The vast majority of individuals are all for green solutions for our planet. If it is possible, I would like to believe that most people would make choices that are best for the earth. It simply makes sense. There is one caveat – those solutions need to be accessible, convenient and cost-effective for the vast majority. In a nutshell, everyone is simply trying to survive – primarily in the short-term. To get buy-in to “green” solutions, they must fit into this model. It would likely be only the extremely affluent who would choose vastly more expensive options to ‘save the earth’.
Also of importance are the real issues inherent in the concept of electric vehicles (EVs). It’s all well and good to buy into a technology touted to save the planet – but unless it really is a solution, you may as well stick with what you have. At the moment in South Africa, with our current electricity challenges, it would be unreasonable to expect people to migrate to electric cars. So, in order to get a balanced view on the subject, let’s assume that we do have a stable electricity supply.

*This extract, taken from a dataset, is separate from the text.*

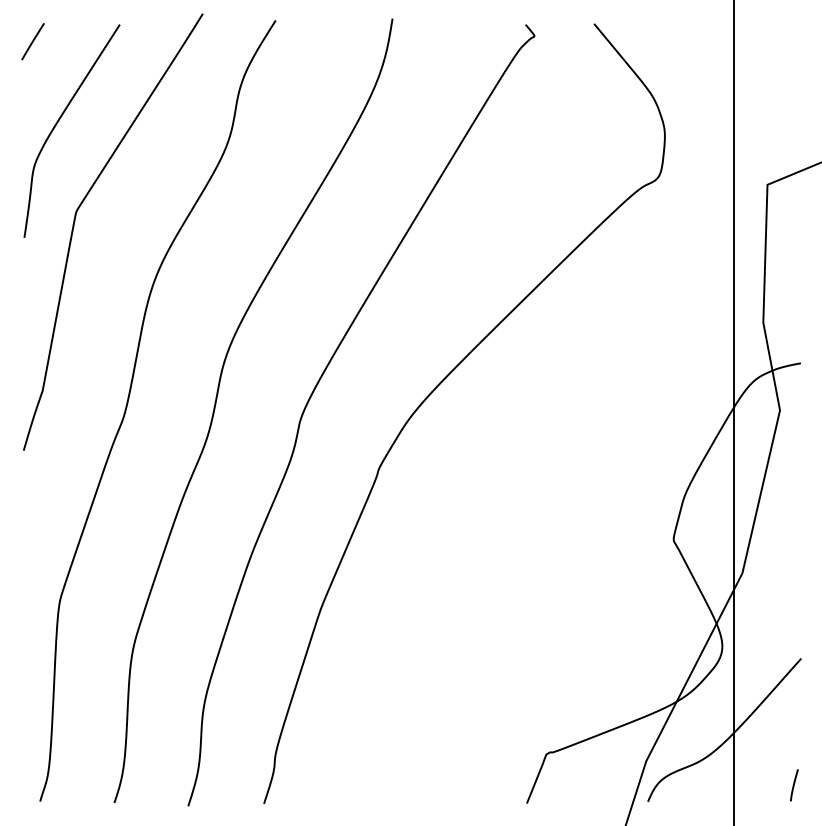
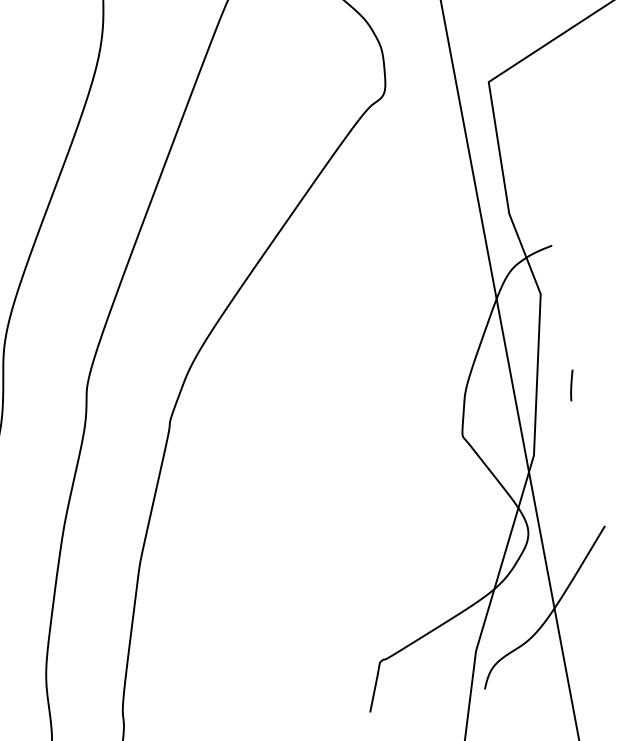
line: (794, 785) -> (572, 385), moved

On the positive side, electric cars are obviously energy efficient, and you would definitely save money on fuel (overseas, many supermarkets, carparks and workplaces allow you to recharge for free). Home charging points can make electric vehicles more convenient (as you no longer have to visit fuels stations). These vehicles emit no DIRECT emissions and generally require lower maintenance. Electric cars are fast, usually feeling more responsive as the torque is almost instant once the vehicle is in motion. In the top-of-the-range models, acceleration is spectacular. They only have one gear, and they don’t stall, making them easier to drive. They also vastly reduce noise pollution (although one disadvantage of this is that pedestrians are unaware of their approach, which could lead to increased pedestrian fatalities).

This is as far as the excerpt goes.